Une deuxième indication inhabituelle concerne les bicuspidies, encore considérées comme une contre-indication du TAVI en raison des risques de mauvais déploiement de la prothèse, de distorsion des feuillets et de régurgitation. Le seul registre connu est l’étude de J.G. Webb (JACC Cardiovasc Interv 2010 ; 3 : 1222-5), colligeant 11 cas, avec des résultats mitigés (2 cas de fuite paraprothétique importante et 2 cas de dysfonction prothétique). La CoreValve permettrait de meilleurs résultats fonctionnels et un meilleur ancrage, et moins de risque de traumatisme de l’anneau aortique. Les résultats de l’équipe de Bichat sur 17 patients implantés ayant une bicuspidie massivement calcifiée, montrent 16 succès, une seule fuite paraprothétique grade 2+, 1 décès et à distance une complication grave. La CoreValve épouse l’anatomie de la valve aortique et sa position supra-annulaire permet de récupérer une fonction et une morphologie quasi circulaire de l’anneau. Dans un registre multicentrique sur 30 patients, il a souvent été nécessaire d’implanter 2 valves, faute d’ancrage correct de la prothèse et les fuites périprothétiques ne sont pas négligeables.

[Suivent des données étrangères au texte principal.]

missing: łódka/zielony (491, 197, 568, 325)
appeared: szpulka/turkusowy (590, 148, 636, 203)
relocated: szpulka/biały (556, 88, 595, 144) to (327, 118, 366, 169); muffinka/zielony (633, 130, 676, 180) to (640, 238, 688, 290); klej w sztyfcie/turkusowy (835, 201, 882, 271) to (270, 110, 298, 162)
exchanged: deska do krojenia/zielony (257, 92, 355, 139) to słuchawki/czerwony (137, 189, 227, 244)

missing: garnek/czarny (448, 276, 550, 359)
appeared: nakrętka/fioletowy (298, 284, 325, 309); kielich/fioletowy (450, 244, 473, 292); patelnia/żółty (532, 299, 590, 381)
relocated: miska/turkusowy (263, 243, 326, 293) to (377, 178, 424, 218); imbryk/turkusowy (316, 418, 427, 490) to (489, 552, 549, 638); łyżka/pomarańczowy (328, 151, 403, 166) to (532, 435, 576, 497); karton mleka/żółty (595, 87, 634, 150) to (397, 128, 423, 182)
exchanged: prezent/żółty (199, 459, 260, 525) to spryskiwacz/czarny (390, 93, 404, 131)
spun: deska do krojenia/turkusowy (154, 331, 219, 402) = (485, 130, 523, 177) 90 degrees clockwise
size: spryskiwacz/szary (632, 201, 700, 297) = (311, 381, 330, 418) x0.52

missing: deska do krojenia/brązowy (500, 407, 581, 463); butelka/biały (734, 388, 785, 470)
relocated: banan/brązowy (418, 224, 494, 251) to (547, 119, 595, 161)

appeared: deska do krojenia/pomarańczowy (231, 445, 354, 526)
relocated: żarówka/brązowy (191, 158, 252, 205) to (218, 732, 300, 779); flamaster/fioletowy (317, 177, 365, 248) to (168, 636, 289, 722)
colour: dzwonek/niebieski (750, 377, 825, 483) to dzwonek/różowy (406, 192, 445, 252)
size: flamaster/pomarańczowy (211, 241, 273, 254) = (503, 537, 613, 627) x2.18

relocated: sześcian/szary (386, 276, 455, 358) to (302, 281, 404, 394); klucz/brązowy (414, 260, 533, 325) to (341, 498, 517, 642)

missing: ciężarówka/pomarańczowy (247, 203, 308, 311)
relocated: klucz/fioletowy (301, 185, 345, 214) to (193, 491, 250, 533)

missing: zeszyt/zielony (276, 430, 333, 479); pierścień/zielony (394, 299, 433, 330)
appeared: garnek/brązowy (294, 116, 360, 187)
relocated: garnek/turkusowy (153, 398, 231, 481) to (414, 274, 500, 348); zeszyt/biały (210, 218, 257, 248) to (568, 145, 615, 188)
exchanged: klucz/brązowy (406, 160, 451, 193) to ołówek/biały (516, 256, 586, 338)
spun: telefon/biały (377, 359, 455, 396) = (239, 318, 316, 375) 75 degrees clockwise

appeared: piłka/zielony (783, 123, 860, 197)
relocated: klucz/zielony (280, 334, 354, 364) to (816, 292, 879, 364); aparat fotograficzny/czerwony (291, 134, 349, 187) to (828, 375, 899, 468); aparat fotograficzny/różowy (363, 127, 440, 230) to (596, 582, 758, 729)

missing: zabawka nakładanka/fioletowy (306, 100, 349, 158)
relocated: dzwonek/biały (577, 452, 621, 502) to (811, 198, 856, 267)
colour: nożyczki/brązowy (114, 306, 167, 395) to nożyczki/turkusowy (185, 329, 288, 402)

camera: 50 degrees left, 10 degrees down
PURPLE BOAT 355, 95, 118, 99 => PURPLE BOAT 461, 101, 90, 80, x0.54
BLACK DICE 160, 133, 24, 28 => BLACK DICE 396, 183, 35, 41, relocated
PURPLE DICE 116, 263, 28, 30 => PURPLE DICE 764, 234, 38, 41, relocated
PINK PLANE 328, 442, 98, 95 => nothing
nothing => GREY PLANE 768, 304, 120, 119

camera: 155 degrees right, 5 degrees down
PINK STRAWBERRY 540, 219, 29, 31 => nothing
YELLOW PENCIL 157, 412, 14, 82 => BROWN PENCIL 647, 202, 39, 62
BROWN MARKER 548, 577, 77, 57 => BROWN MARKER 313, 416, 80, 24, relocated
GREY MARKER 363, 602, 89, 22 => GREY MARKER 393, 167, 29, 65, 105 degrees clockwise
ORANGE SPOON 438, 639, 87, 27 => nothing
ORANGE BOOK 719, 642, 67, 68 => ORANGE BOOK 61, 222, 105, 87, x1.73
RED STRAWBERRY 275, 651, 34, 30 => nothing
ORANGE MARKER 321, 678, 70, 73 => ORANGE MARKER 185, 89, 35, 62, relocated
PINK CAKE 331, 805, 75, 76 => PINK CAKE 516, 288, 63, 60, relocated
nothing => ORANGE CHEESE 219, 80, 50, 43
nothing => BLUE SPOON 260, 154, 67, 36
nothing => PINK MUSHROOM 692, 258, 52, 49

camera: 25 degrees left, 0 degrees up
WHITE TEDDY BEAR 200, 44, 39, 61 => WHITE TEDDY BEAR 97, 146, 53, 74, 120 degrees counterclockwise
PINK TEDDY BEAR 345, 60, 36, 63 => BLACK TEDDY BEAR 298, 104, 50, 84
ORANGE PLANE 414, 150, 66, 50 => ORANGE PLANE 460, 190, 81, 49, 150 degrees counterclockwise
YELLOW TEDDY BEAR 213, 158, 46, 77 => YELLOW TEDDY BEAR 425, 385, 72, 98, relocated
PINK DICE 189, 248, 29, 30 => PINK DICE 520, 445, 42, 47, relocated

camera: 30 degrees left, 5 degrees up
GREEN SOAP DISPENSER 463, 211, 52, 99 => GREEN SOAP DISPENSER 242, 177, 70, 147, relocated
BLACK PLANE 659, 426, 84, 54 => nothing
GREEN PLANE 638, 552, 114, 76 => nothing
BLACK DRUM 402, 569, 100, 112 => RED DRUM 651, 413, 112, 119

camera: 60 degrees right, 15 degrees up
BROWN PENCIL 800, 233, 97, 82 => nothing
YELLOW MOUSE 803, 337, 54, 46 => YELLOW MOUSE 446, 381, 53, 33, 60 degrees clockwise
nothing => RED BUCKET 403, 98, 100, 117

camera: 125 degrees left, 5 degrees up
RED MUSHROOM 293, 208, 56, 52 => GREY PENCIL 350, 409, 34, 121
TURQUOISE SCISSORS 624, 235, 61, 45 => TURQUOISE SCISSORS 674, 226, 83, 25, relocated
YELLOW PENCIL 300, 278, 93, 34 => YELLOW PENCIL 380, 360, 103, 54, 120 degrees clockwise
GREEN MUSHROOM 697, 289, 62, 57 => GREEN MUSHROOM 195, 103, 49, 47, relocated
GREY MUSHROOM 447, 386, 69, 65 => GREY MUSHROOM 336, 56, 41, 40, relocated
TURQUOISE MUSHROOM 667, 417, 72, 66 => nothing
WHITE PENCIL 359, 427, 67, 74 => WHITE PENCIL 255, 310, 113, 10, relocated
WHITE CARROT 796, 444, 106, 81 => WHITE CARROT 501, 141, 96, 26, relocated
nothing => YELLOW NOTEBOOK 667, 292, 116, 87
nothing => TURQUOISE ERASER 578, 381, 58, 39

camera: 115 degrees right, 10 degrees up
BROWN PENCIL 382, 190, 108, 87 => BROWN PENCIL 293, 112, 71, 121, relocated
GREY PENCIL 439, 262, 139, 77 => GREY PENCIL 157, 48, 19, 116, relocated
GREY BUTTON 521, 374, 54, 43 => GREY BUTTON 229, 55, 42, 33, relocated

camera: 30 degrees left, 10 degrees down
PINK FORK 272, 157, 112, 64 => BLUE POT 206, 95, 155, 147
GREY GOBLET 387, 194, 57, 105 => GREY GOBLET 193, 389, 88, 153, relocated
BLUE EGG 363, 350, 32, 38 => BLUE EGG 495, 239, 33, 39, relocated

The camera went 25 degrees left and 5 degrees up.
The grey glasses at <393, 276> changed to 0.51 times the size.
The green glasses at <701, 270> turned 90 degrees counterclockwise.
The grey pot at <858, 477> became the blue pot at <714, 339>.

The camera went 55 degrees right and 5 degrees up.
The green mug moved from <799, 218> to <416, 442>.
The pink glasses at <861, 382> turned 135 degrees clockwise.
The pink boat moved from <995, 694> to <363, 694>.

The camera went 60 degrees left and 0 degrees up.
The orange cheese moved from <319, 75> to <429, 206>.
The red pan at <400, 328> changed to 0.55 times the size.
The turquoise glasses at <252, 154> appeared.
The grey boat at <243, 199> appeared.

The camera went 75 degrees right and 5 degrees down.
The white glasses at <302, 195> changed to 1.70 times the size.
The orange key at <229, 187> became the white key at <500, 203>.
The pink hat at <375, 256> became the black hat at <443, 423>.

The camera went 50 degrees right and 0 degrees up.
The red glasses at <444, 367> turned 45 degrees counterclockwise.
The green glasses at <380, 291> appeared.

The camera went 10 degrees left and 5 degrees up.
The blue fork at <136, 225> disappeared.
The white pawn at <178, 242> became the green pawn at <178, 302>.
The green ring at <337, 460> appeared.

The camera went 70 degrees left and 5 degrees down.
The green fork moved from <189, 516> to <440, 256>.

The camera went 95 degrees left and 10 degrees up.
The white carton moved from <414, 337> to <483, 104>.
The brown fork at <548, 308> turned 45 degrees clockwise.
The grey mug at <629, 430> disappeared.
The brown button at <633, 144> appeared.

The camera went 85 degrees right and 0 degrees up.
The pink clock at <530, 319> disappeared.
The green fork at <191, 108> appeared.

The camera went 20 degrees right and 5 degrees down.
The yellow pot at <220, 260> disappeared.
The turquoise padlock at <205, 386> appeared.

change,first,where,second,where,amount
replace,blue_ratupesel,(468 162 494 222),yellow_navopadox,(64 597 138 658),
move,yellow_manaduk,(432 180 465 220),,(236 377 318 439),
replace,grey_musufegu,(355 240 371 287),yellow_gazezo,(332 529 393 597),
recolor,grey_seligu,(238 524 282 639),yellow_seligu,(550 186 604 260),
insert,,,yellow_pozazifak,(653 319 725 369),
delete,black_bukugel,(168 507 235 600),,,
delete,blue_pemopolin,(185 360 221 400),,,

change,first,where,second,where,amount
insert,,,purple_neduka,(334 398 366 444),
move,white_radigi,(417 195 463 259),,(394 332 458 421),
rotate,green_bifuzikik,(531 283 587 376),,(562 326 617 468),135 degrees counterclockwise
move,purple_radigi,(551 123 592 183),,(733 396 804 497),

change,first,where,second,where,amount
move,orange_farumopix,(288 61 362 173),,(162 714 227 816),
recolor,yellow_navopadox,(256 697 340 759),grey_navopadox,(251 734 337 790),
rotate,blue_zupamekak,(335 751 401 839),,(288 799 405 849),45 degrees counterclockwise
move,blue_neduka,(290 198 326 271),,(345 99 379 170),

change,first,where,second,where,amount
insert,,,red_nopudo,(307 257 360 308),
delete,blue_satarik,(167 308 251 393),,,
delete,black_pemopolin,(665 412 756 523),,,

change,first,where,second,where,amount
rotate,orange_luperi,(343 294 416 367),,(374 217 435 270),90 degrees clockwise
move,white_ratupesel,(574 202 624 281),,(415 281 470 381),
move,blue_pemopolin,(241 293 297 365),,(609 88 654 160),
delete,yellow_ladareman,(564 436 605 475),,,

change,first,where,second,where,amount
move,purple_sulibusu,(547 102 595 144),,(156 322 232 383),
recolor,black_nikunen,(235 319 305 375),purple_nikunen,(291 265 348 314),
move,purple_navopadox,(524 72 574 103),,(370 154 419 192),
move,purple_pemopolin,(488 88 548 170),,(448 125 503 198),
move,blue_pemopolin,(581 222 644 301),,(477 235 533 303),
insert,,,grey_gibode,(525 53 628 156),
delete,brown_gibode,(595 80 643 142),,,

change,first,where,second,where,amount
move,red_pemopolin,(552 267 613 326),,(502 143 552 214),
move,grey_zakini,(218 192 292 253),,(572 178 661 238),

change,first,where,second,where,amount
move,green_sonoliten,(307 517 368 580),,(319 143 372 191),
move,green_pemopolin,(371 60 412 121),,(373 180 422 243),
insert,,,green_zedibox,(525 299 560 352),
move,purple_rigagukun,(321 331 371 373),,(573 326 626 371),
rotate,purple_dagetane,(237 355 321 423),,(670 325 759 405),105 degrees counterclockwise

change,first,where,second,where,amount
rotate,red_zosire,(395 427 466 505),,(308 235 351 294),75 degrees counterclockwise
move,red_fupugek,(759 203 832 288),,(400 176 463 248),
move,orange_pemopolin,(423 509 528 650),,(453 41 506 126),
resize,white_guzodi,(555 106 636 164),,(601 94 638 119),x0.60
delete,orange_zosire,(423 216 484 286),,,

Dernière indication des TAVI, les RAC dégénératifs sévères symptomatiques chez des patients à risque intermédiaire. En faveur de cette option thérapeutique, les meilleurs résultats du TAVI comparativement aux patients à haut risque et sa non-infériorité par rapport aux valves chirurgicales, outre la meilleure récupération ventriculaire gauche et le coût moins élevé. Cependant, avant d’envisager une telle option, il faudrait que l’incidence des complications diminue (vasculaires, et régurgitations prothétiques notamment). L’étude de non-infériorité SURTAVI, qui inclura des patients âgés de ≥ 70 ans avec sténose aortique sévère (STS de ≥ 4 à < 8), devrait permettre de comparer le TAVI à la chirurgie conventionnelle en termes de mortalité, AVC majeurs, sur un suivi de 5 ans. Dans les indications off label, le TAVI peut être proposé au cas par cas en l’absence d’alternative, avec de bons résultats immédiats. La CoreValve devrait offrir des avantages pour les procédures valve-in-valve et c’est la seule solution pour les régurgitations aortiques de la valve native.
D’après une session APPAC avec la participation de B. Marcheix, Toulouse, M. Vola, St Etienne, et D. Himbert, Paris.